Bathroom Self-Audit Checklist

Circuits:

  • At least one 20A receptacle circuit serving only bathroom receptacles
  • Bathroom lighting is on a separate circuit from receptacles
  • Exhaust fan is not connected to the dedicated receptacle circuit
  • Any whirlpool/jacuzzi tub has its own dedicated GFCI-protected circuit

Receptacles:

  • At least one receptacle within 3 feet of each sink/basin
  • All receptacles have GFCI protection (test by pressing TEST button — outlet should go dead; press RESET to restore)
  • No non-GFCI receptacles anywhere in the bathroom

Lighting:

  • Overhead lighting and shower/tub area lighting is appropriate type (damp or wet listed as required)
  • No pendant fixtures over tub within 8 feet height zone
  • Light switches positioned so user can’t contact plumbing while operating them

General Safety:

  • Exhaust fan exhausts to exterior (not attic or soffit)
  • All outlet covers, switch plates, and fixture escutcheons in place
  • No extension cords used for permanent connections in the bathroom

Common Bathroom Electrical Violations

No GFCI Protection

The most common violation in existing homes.
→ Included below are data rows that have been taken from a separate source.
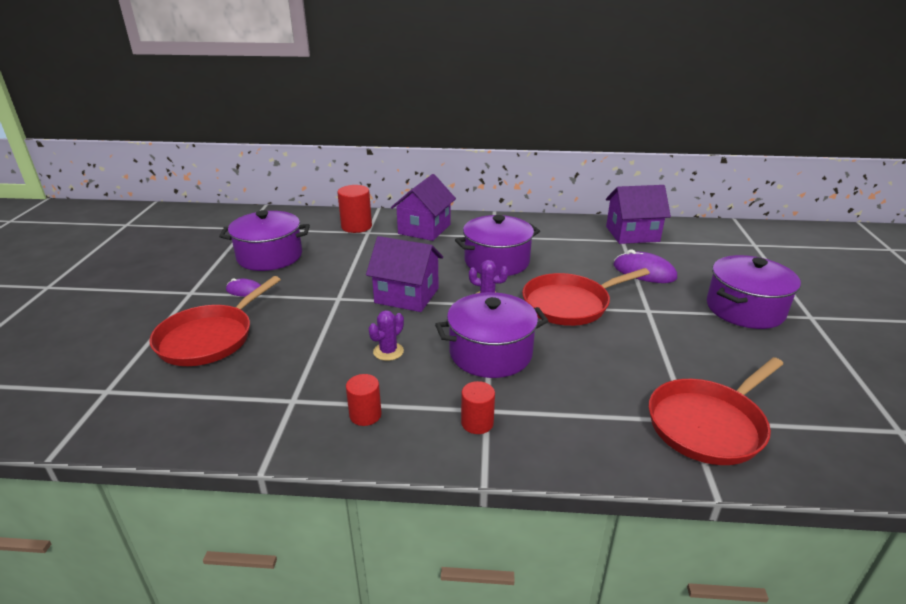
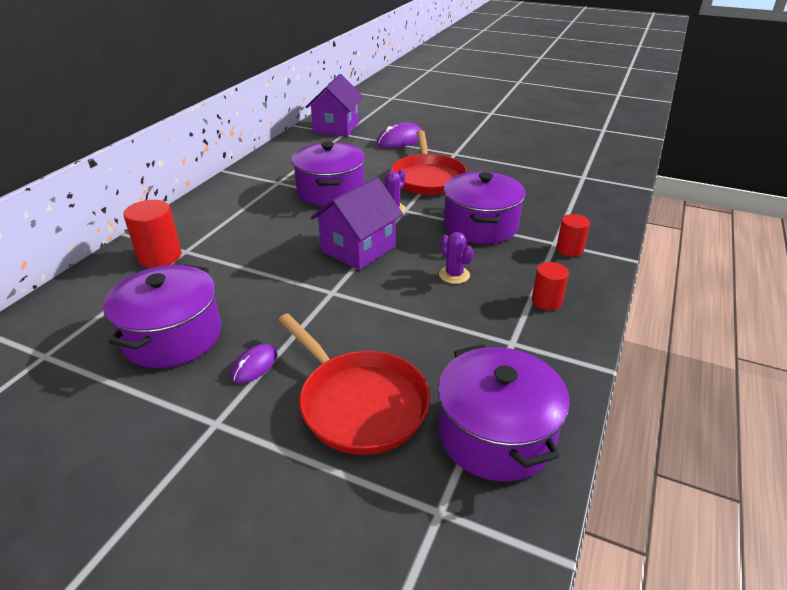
camera: 70 degrees left, 5 degrees up
(424, 229) = (219, 214): purple house -> none
(708, 424) = (588, 172): red pan -> none
(745, 309) = (472, 126): purple pot -> purple pot (496, 434)

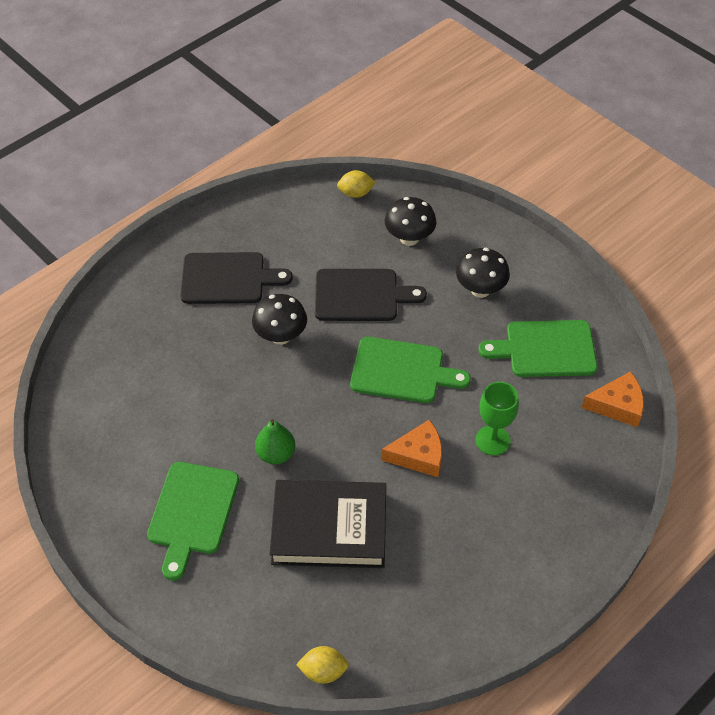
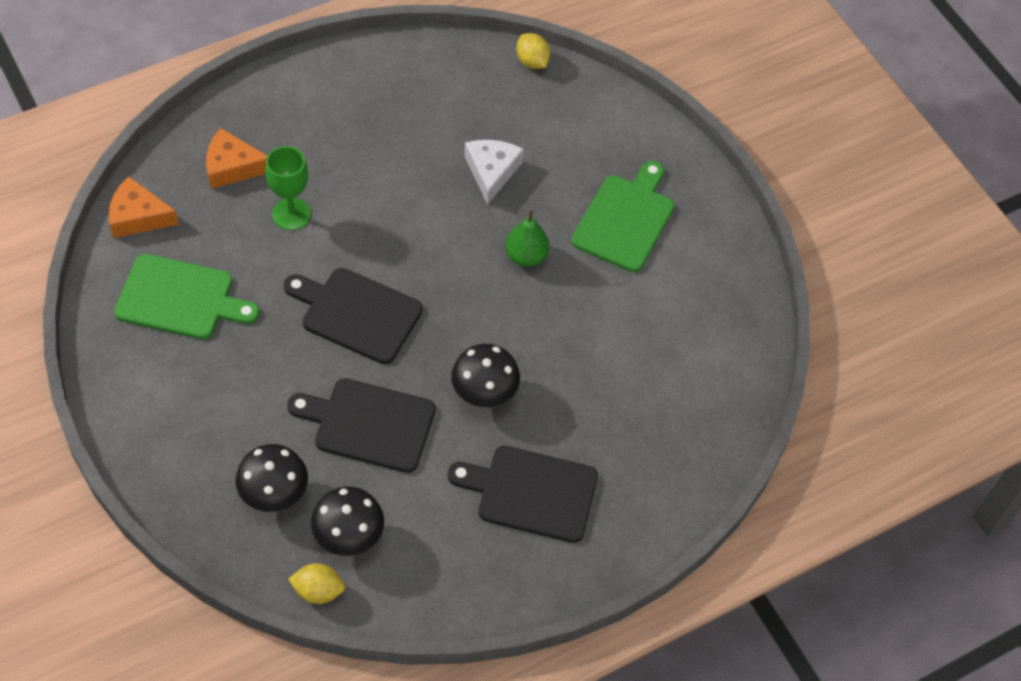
camera: 170 degrees left, 5 degrees up
(323, 671) = (532, 62): yellow lemon -> yellow lemon turned 45 degrees clockwise
(329, 528) = (491, 172): black book -> white cheese
(402, 371) = (357, 313): green cutting board -> black cutting board
(418, 455) = (376, 218): orange cheese -> orange cheese (232, 167)
(480, 290) = (218, 394): black mushroom -> black mushroom (349, 537)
GFCI receptacles or a GFCI breaker must protect all bathroom receptacles. If you test a bathroom outlet and the GFCI test button produces no response, either the outlet isn’t GFCI protected, or the GFCI device is faulty — both need correction.

No Dedicated 20-Amp Circuit

Older homes often have bathroom receptacles on a 15A circuit shared with other rooms. This violates the dedicated circuit requirement.

Improper Exhaust Fan Venting

Bathroom fans vented into the attic cause moisture damage, mold, and in cold climates, ice damming. Every exhaust fan must vent directly to the exterior through the roof or a wall.

Wrong Fixture in Shower Zone

A standard (indoor, dry-location) recessed fixture installed over a shower is a code violation and a safety risk. Water ingress into a non-sealed fixture creates shock hazard and can cause premature failure.

Receptacle Too Far from Basin

A single receptacle on the opposite wall from a double vanity may not be within 3 feet of each basin. Each basin needs a receptacle within 3 feet.


Bathroom electrical requirements exist because the combination of water and electricity in close proximity is genuinely dangerous without proper protection. GFCI devices have saved thousands of lives since their widespread adoption. If your bathroom lacks any of the protections described above, prioritizing those upgrades is one of the highest-value safety improvements you can make to an older home.